25. That in this case however, the escrow account was not opened and the money was channelled to the customer’s account. That that there was a collusion between Jackson, Mary and the plaintiff. That the branch manager and credit analyst ought to have ensured that the conditions of the offer letter were met. That the plaintiff ought to have ensured that the escrow account was opened because it was one of the conditions in her offer letter. That after signing the offer letter, the plaintiff was not expected to sign any other documents towards opening of the account as the same was to be opened by the borrower and bank official.
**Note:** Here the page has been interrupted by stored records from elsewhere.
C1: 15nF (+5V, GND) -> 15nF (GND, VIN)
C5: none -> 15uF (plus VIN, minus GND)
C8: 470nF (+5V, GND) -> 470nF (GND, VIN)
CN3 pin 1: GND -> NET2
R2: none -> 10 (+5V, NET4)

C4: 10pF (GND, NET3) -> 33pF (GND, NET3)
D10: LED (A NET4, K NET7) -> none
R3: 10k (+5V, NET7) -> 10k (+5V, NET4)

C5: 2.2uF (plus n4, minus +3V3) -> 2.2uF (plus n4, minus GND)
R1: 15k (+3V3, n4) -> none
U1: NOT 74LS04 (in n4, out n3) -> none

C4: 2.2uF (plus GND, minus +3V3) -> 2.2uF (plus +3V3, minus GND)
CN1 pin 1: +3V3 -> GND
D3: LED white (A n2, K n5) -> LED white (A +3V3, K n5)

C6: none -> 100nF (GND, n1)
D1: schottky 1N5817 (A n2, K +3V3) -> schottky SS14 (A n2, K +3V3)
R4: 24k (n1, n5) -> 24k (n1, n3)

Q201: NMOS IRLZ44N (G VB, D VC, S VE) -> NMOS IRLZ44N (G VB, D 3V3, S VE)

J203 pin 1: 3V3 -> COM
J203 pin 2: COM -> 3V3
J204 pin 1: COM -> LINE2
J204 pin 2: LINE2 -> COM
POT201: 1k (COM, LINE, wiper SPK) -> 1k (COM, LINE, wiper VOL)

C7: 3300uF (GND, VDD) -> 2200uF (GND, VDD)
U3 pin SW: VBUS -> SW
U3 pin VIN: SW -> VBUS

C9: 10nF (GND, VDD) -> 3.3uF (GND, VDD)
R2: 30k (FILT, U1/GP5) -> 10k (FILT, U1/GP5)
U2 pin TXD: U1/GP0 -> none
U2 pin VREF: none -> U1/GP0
26. She revealed that KNEC made payments on 21/7/2014 of Kshs. 1,337,000/= and on 4/8/2014 for Kshs. 2,163,000/= to the account whereby the loan was disbursed. That the bank was supposed to give the procuring entity the escrow account for purposes of remitting the funds. That she was not sure whether the undertaking was given and the same was not part of D1Exh1. That although the plaintiff had guaranteed Kshs. 3 million, the bank had received in excess of that amount.

27. D1W1 further testified that Mary was charged with defrauding the bank. That when the bank was unable to recover the loan, it compounded it and when KWFT took over the loan, the proceeds thereof were applied on the outstanding loan. She admitted that there was an offer from Jackson to turn the LPO loan into a term loan but the bank rejected it.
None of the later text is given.